4000 – 2350 BC
- All ancient empires began in the fertile lands between the Euphrates and Tigris rivers. Later, the Romans would call this place Mesopotamia “Land Between Two Rivers”.
- The ancient name of the Euphrates, URUTTU, means “copper river”.
- The Sumerians, thought to have migrated from Central Asia, settled between the Euphrates and Tigris in 4000-2350 BC and established a great civilization.
- Their first king, Alulim, “Descended from the Sky” to the city of Eridu, and Alalgar, who followed him, reigned for an even longer period.
- They founded the city-states, the most important of which were Ur, Uruk, Larsa, Lagash and Kish. These city-states, which produced pottery in bulk, rapidly became rich due to their proximity to sea and land trade routes.
- The most prominent sector was bronze production. Bronze was used in making statues, household tools and weapons.
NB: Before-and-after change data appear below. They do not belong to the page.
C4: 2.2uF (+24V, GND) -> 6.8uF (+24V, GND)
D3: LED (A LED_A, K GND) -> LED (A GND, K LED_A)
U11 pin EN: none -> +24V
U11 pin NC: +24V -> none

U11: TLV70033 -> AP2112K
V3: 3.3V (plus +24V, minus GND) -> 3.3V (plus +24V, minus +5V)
- Walled cities with suburbs extending up to 10 km around each emerged. Perhaps 40,000 people lived in these large cities.
The most strategically well-located of these cities was Kiş, and therefore the richest.
- After 2800 BC, they tried to dominate each other.
- Around 2400 BC, a king named Lugalzagesi conquered the city-states of Ur, Uruk and Lagash, establishing the first Sumerian union.
- In the lands of the Fertile Crescent, where water, grain, game, minerals and trees abound, more people began to live and continue their lives.
- Cities surrounded by mud brick walls formed, protecting people from floods and hungry attackers.
- When life became complicated for the Sumerians, who began to engage in agriculture, they needed a leader. Armed men are also needed to enforce the decisions of the powerful leader. Leaders become kings. This means the beginning of civilization and the first king’s appearance on the stage of history.
- With King Etana, kingship begins to be passed down through blood ties. A class is born to rule, an aristocracy is formed. Kingship becomes a sacred position to a certain extent. Nobility by birth will never go away.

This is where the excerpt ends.